В свое время уже Тристан, прикинувшись безумцем, позволил морякам ссадить его на побережье Корнуэльса. И когда он появляется во дворце короля Марка, никто его не узнает, никто не ведает, откуда он держит путь. Но уж слишком часто ведет он странные речи – они и знакомы, и словно бы идут откуда-то издалека; слишком хорошо ему известно, что скрывается за самыми привычными вещами, – а значит, он выходец из какого-то очень близкого к нашему, но иного мира. Он – не пришелец с твердой суши, на которой покоятся твердыни городов; он – выходец из беспокойного, неугомонного моря, этой волшебной равнины, изнанки мира, чьи неведомые пути хранят в себе столько удивительных тайн.

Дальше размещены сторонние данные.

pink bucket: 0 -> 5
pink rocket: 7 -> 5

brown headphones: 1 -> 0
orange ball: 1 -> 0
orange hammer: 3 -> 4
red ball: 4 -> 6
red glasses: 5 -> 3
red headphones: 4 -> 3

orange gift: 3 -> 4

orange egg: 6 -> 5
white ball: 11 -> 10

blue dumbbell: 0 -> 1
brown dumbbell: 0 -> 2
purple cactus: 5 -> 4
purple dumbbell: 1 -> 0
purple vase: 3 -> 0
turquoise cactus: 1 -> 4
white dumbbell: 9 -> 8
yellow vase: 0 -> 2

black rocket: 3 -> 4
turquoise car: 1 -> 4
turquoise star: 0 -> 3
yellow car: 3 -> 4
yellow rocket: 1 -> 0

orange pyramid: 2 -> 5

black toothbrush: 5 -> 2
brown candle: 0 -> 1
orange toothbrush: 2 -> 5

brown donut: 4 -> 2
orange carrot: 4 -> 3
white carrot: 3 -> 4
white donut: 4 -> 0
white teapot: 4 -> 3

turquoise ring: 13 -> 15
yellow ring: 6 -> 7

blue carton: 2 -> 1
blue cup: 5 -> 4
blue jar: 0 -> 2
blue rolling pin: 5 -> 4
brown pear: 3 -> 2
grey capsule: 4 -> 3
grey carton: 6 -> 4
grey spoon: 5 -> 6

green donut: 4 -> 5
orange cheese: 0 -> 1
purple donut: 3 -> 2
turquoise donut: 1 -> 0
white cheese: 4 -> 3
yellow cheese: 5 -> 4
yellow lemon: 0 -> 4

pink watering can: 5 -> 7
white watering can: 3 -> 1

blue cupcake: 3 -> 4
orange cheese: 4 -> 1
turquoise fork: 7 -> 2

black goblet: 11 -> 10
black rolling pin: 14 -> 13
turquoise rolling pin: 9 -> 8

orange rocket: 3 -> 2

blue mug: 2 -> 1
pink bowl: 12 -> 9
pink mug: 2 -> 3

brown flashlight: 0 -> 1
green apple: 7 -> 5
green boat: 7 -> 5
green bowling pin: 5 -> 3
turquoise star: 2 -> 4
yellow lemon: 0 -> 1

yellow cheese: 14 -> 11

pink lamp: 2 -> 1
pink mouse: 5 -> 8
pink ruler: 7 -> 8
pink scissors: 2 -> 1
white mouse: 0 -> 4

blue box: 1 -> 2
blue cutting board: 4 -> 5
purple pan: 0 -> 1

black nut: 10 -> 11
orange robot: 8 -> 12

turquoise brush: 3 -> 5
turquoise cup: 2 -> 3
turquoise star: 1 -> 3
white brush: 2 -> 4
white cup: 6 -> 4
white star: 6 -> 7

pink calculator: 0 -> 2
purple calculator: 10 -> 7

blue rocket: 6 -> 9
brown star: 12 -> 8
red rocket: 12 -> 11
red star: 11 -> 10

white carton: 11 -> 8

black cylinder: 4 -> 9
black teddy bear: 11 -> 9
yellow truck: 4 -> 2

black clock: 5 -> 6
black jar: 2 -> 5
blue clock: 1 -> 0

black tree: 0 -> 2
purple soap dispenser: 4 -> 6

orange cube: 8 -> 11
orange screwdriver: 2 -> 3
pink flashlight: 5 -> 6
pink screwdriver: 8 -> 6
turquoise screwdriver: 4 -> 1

Изольда лучше, чем кто-либо, понимает, что этот безумец – сын моря, вестник беды, брошенный здесь дерзкими матросами: «Будь прокляты моряки, что привезли с собой этого дурака! Зачем они не вышвырнули его в море!» [41][42] Та же тема не раз возникает в последующие века: у мистиков XV столетия она трансформировалась в мотив души-челнока, одинокой в безбрежном море желаний, в бесплодном поле забот и неведения, окруженной бликами ложного знания, заброшенной в самую сердцевину неразумного мира; челн души обречен оставаться во власти великого моря безумия, если не удастся ему бросить надежный якорь веры либо поднять свои духовные паруса, дабы веяние духа Божьего направило его в порт [43]. В конце XVI века Деланкр был убежден: именно море причиной тому, что все племя мореплавателей служит дьяволу: неверная пашня, по которой, полагаясь лишь на звезды, ведут борозду корабли; секреты, передающиеся из уст в уста; удаленность от женщин; наконец, самый вид этой бескрайней волнующейся равнины лишают человека веры в Бога и сколько-нибудь прочных связей с родиной; и тогда он вверяет себя дьяволу и безбрежному океану его происков [44]. В классическую эпоху влиянием морского климата обычно объясняли меланхолический темперамент англичан: вечный холод и сырость, неустойчивая погода приводят к тому, что крошечные капельки воды, проникая во все жилы и фибры тела, делают человека хилым и предрасположенным к безумию [45]. Наконец, не касаясь богатейшей литературной традиции – от Офелии до Лорелеи, упомянем лишь грандиозную полуантропологию, полукосмологию Хайнрота, у которого безумие становится проявлением в человеке некоего темного «водного» начала, того сумрачного беспорядка, зыбкого хаоса, где все зарождается и все умирает, – хаоса, противостоящего светозарному, зрелому, устойчивому разуму [46].